# 1960 bluebird school bus ev??



## major (Apr 4, 2008)

Harrield said:


> I have this old bus in yard for years. Have allways wondered what it take to convert to ev?? What size motor, controler, how many batterys, trans,??


Hi Harri,

I worked on a couple of commercial sized HEVs. My guess is you'll need a motor in the range of 75 kW rated with peak of 150 kW or greater. And controller to match. You'll probably be up in the range of 1 to 2 Kwh per mile, so battery pack of 50 to 100 kWh. Prices for commercially available battery power options for shuttle buses (which are lighter than school buses) range in the $100k to $200k, not counting the basic bus.

So what would it take to convert an old school bus to EV? $$$$$$$$

Regards,

major


----------



## JRoque (Mar 9, 2010)

Hi. About 48, 130Ah, 12V deep cycle batteries will give you 75Kw for about $7,500. Add a TransWarp 11 motor and controller and you'll have the coolest bus *both* sides of the Mississippi. But you can probably get started with half the number of batteries and still move, some. The TransWarp motor is not cheap but it obviates the transmission so, with some handy welding work, you can drive the Cardan directly from the motor - no transmission, clutch or gears.

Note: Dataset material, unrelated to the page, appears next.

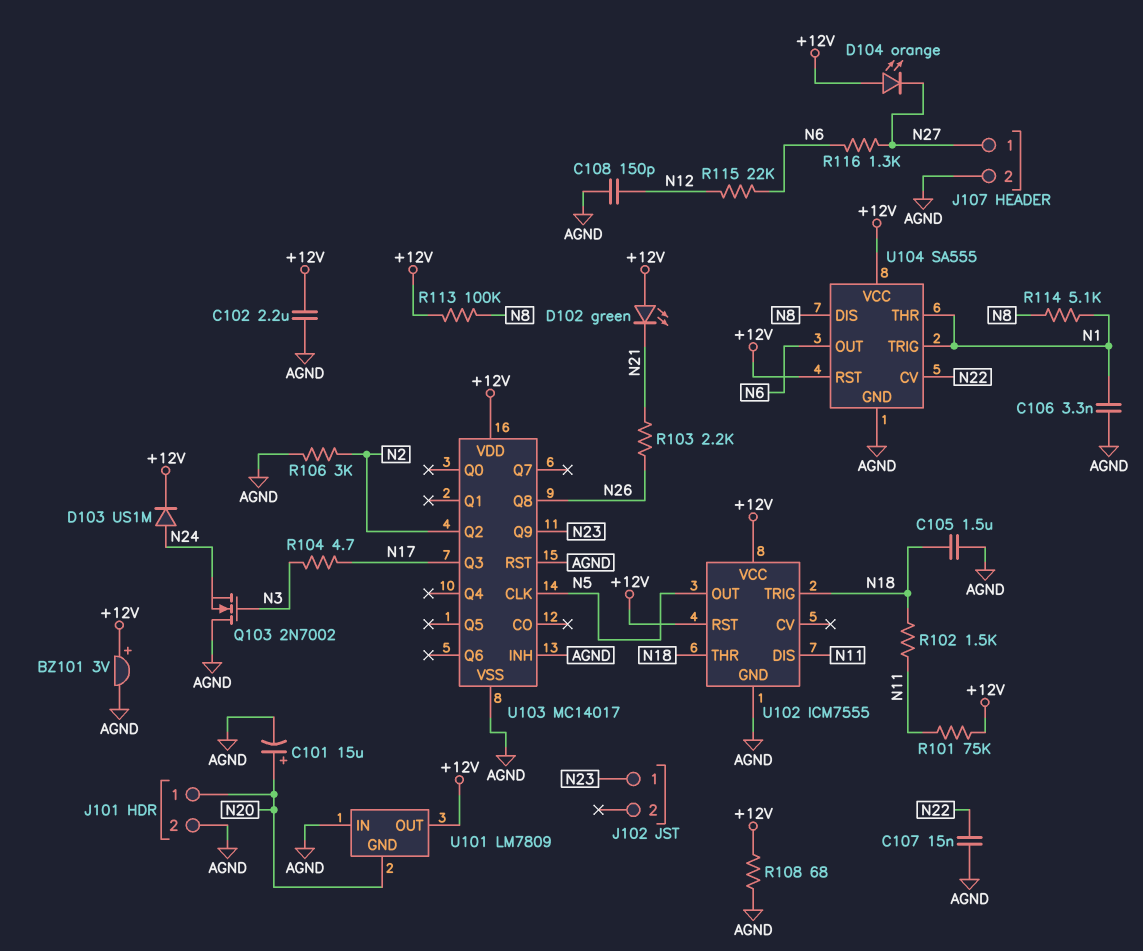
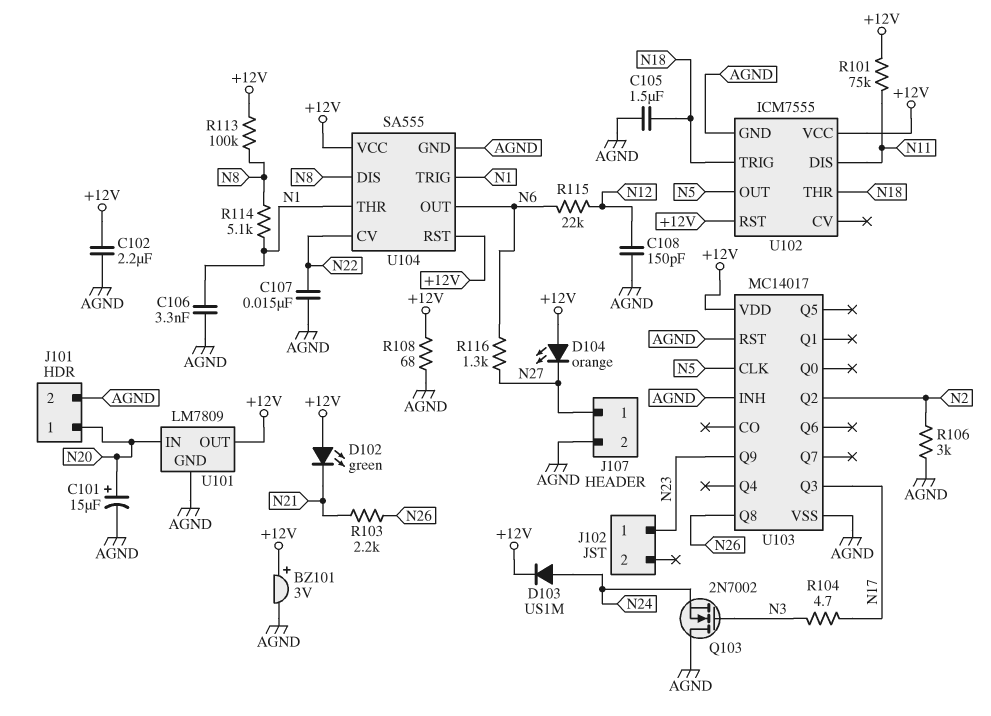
R102: 1.5k (N11, N18) -> none
U101 pin GND: N20 -> AGND
U101 pin IN: AGND -> N20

How big is that bus anyway? Got pictures?

JR


----------



## Tesseract (Sep 27, 2008)

JRoque said:


> Hi. About 48, 130Ah, 12V deep cycle batteries will give you 75Kw for about $7,500. *Add a TransWarp 11 motor* and controller and you'll have the coolest bus *both* sides of the Mississippi. But you can probably get started with half the number of batteries and still move, some. The TransWarp motor is not cheap but it obviates the transmission so, with some handy welding work, you can drive the Cardan directly from the motor - no transmission, clutch or gears.
> 
> How big is that bus anyway? Got pictures?
> 
> JR


The TransWarP11 is a great motor, and it certainly has a nice peak power rating, but it cannot deliver anywhere near the continuous power needed to accelerate and propel a bus-sized vehicle at anything more than, say, 15-20mph. I'd say you will need at least _two_ 11" motors at a minimum, and maybe two 13's... those would better match the gear ratios of a transmission meant for diesels, too.


----------



## Harrield (Dec 3, 2008)

I was thinking maby a 9 or13 speed semi truck trans and 2 9-13 motors.
Bus is 30 passenger mid size chevy. batt storage is no problem.
range 20 miles during parades at mardie/gras season and others.
can tow to site. Have to be able to power music and pa for 3-4 hours.
weaght fully loaded peple, throws, drinks, eats, sound equepment, mabey 8-10 ton. 
would be way easer to go gas but that is not cooool!!!
if i 120v at 3-4 hundred ah how many batts would that be


----------



## major (Apr 4, 2008)

Harrield said:


> I was thinking maby a 9 or13 speed semi truck trans and 2 9-13 motors.
> Bus is 30 passenger mid size chevy. batt storage is no problem.
> range 20 miles during parades at mardie/gras season and others.
> can tow to site. Have to be able to power music and pa for 3-4 hours.
> ...


Ahhh, that's a different ball game. Might be able to do that with 2 or 3 forklift batteries and one 11 or 13 inch motor, with the right gearing.


----------



## Harrield (Dec 3, 2008)

i dont add very well 3-4 lines of 10 BIG truck batts for drive at 120v. i dont know mabey higher v might be better? and what about air or electric for breaks
and 3-4 lines of 10 at 120v with inverter for sound that part is easy.
what i cant is do i even need trans at 2.5-15 mph for 3-4 hours.
plusevery thing from my foot to motor is french to me?????
all help in planing stage and esplaing what go's where is helpfull.
can work on old cars easy but electronics i send somewhere else
 thanks for putting up with me


----------



## piotrsko (Dec 9, 2007)

if it is a 30 pass, it probably is a class 1 transport which means juice brakes are available, otherwise a small car tire compressor will suffice if you don't stop too much. I see 20 lb loss when I hit the brakes on my Bluebird, perhaps 5 less on the Thomas, both of which have about 3 gallon dual tanks.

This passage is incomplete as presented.